In course 1, we learned to track the progress of gradient descent by monitoring the cost. Ideally, the cost will decrease as the number of iterations of the algorithm increases. Tensorflow refers to the cost as loss. Above, you saw the loss displayed each epoch as model.fit was executing. The .fit method returns a variety of metrics including the loss. This is captured in the history variable above. This can be used to examine the loss in a plot as shown below.

plot_loss_tf(history)

Prediction

To make a prediction, use Keras predict. Below, X[1015] contains an image of a two.

image_of_two = X[1015]
display_digit(image_of_two)

prediction = model.predict(image_of_two.reshape(1,400))  # prediction

print(f" predicting a Two: \n{prediction}")
print(f" Largest Prediction index: {np.argmax(prediction)}")

The largest output is prediction[2], indicating the predicted digit is a '2'. If the problem only requires a selection, that is sufficient. Use NumPy argmax to select it. If the problem requires a probability, a softmax is required:

prediction_p = tf.nn.softmax(prediction)

print(f" predicting a Two. Probability vector: \n{prediction_p}")
print(f"Total of predictions: {np.sum(prediction_p):0.3f}")
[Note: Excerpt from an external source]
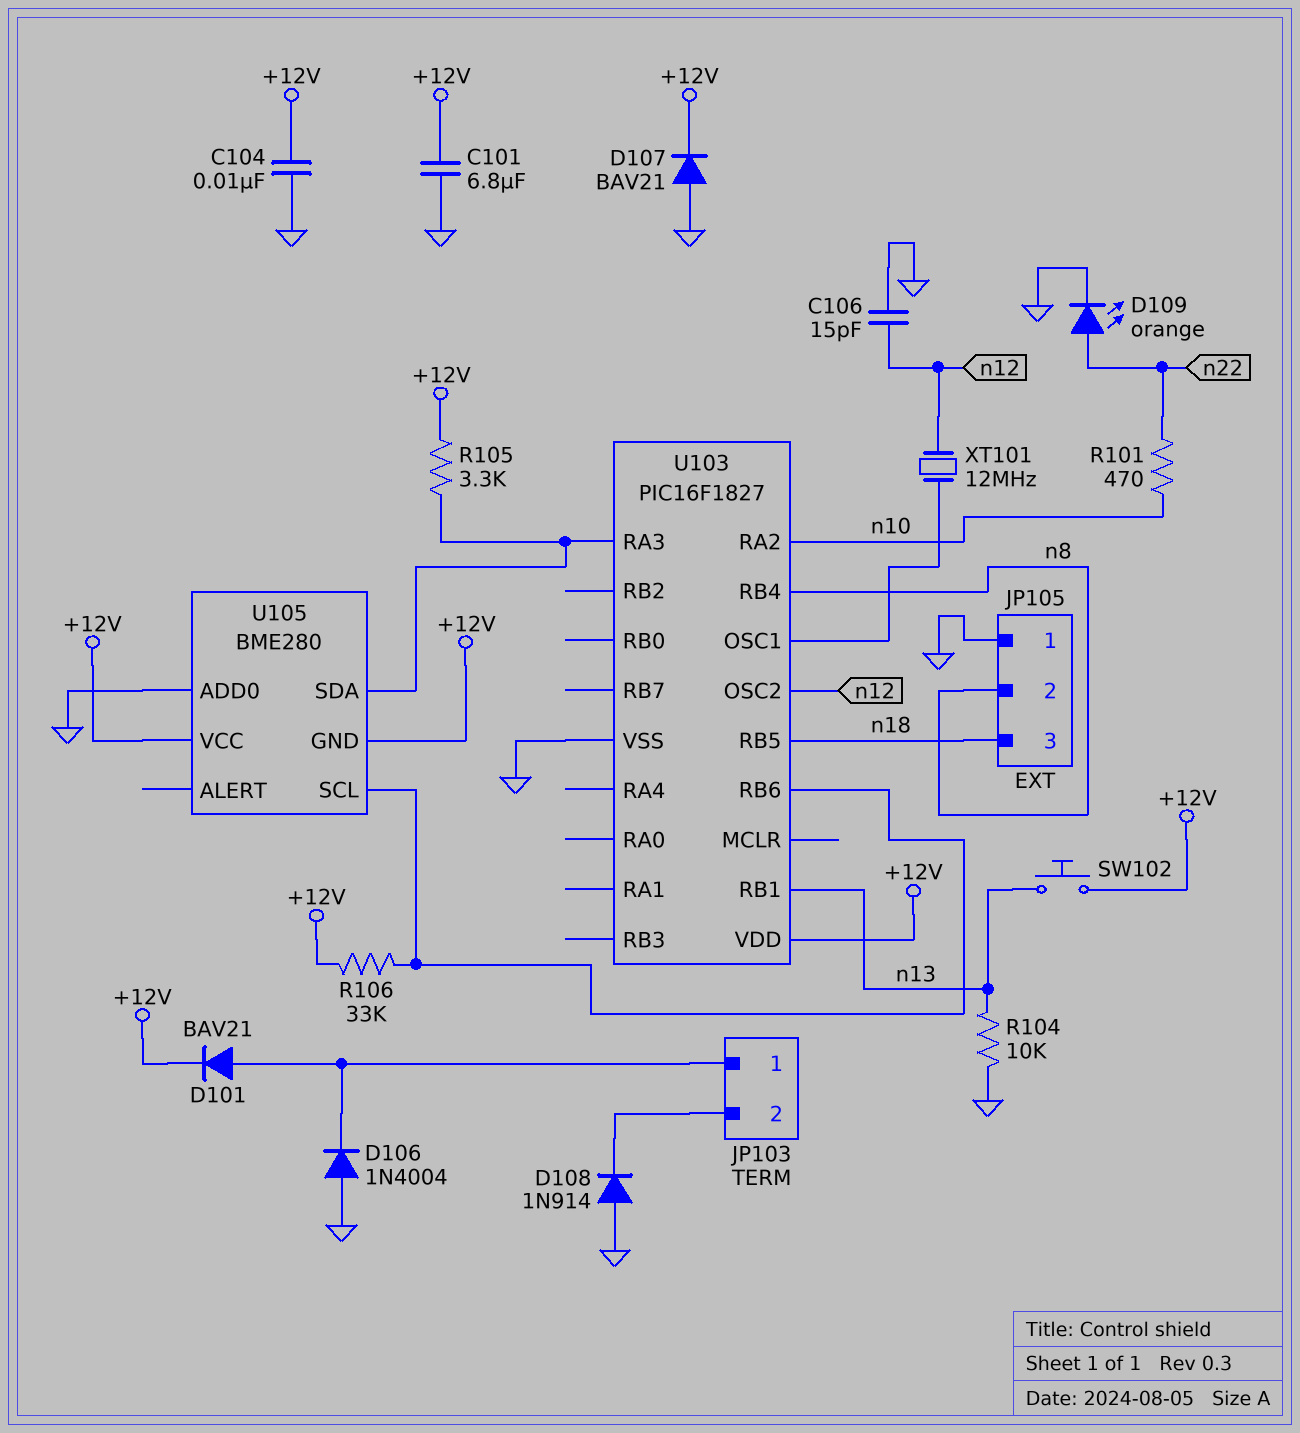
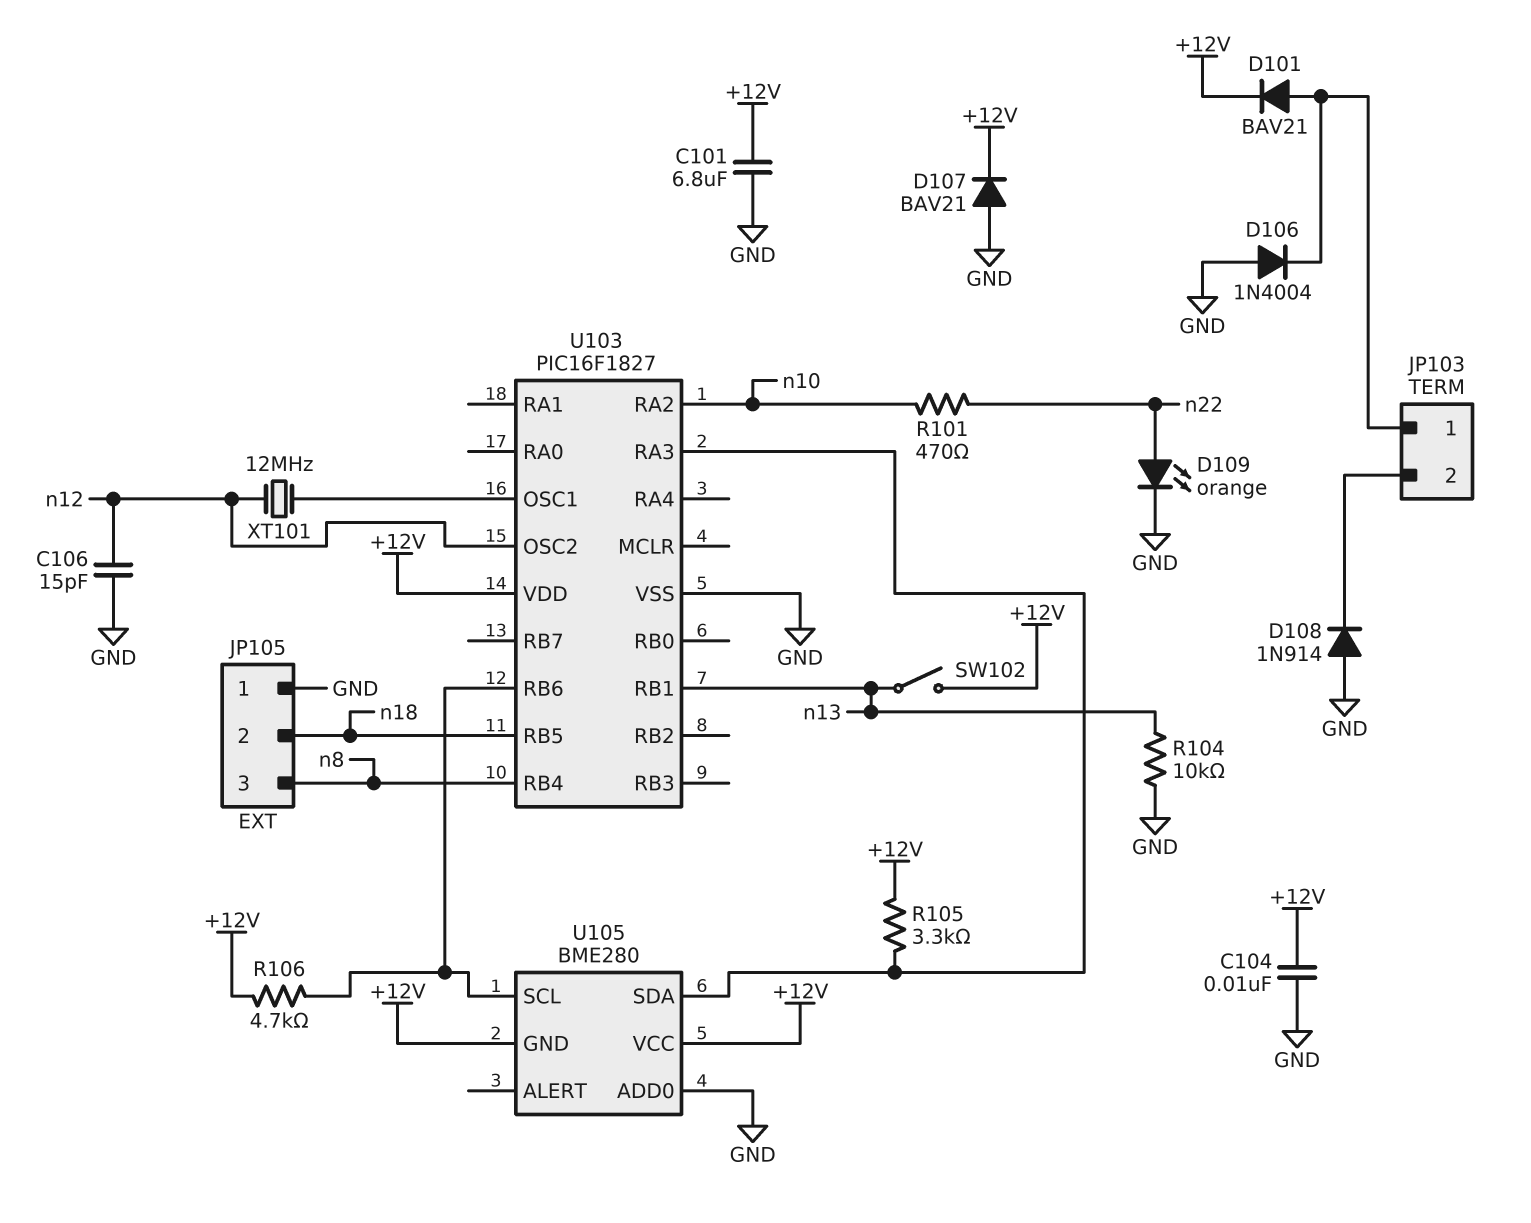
JP105 pin 2: n8 -> n18
JP105 pin 3: n18 -> n8
R106: 33k (+12V, U103/RB6) -> 4.7k (+12V, U103/RB6)
SW102: button (+12V, n13) -> switch (+12V, n13)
To return an integer representing the predicted target, you want the index of the largest probability. This is accomplished with the Numpy argmax function.

yhat = np.argmax(prediction_p)

print(f"np.argmax(prediction_p): {yhat}")

Let's compare the predictions vs the labels for a random sample of 64 digits. This takes a moment to run.

import warnings
warnings.simplefilter(action='ignore', category=FutureWarning)
# You do not need to modify anything in this cell

m, n = X.shape

fig, axes = plt.subplots(8,8, figsize=(5,5))
fig.tight_layout(pad=0.13,rect=[0, 0.03, 1, 0.91]) #[left, bottom, right, top]
widgvis(fig)
for i,ax in enumerate(axes.flat):
    # Select random indices
    random_index = np.random.randint(m)
    
    # Select rows corresponding to the random indices and
    # reshape the image
    X_random_reshaped = X[random_index].reshape((20,20)).T
    
    # Display the image
    ax.imshow(X_random_reshaped, cmap='gray')
    
    # Predict using the Neural Network
    prediction = model.predict(X[random_index].reshape(1,400))
    prediction_p = tf.nn.softmax(prediction)
    yhat = np.argmax(prediction_p)
    
    # Display the label above the image
    ax.set_title(f"{y[random_index,0]},{yhat}",fontsize=10)
    ax.set_axis_off()
fig.suptitle("Label, yhat", fontsize=14)
plt.show()

Let's look at some of the errors.

Note: increasing the number of training epochs can eliminate the errors on this data set.

print( f"{display_errors(model,X,y)} errors out of {len(X)} images")

Congratulations!

You have successfully built and utilized a neural network to do multiclass classification.